The reply should hold every line of the listing exactly, and none of its images.
RECORD EXCERPTS section start
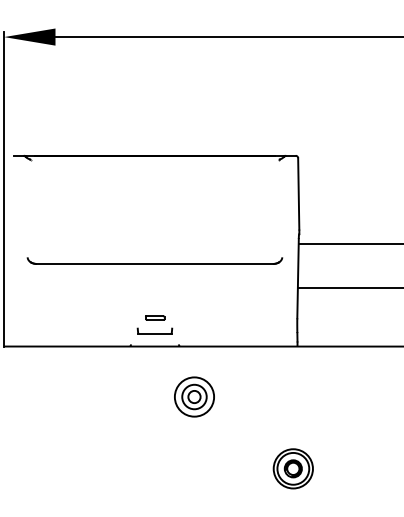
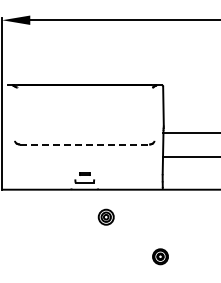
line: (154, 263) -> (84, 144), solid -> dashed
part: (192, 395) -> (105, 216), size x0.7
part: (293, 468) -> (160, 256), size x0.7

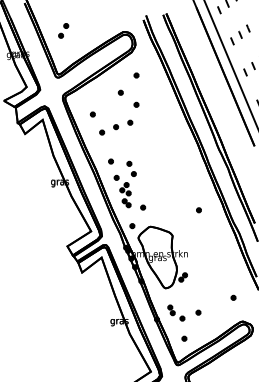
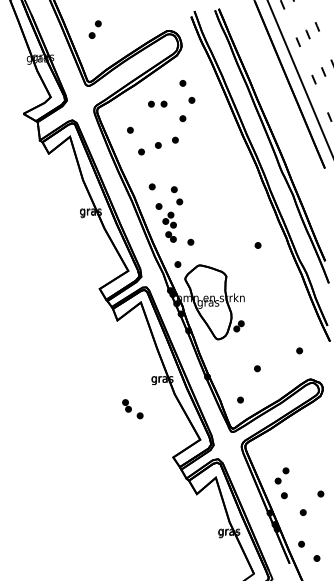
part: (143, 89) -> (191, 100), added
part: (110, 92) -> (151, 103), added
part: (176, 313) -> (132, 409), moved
RECORD EXCERPTS section end
SOLUTION TO THIS EXERCISE:
line: (154, 263) -> (84, 144), solid -> dashed
part: (192, 395) -> (105, 216), size x0.7
part: (293, 468) -> (160, 256), size x0.7

part: (143, 89) -> (191, 100), added
part: (110, 92) -> (151, 103), added
part: (176, 313) -> (132, 409), moved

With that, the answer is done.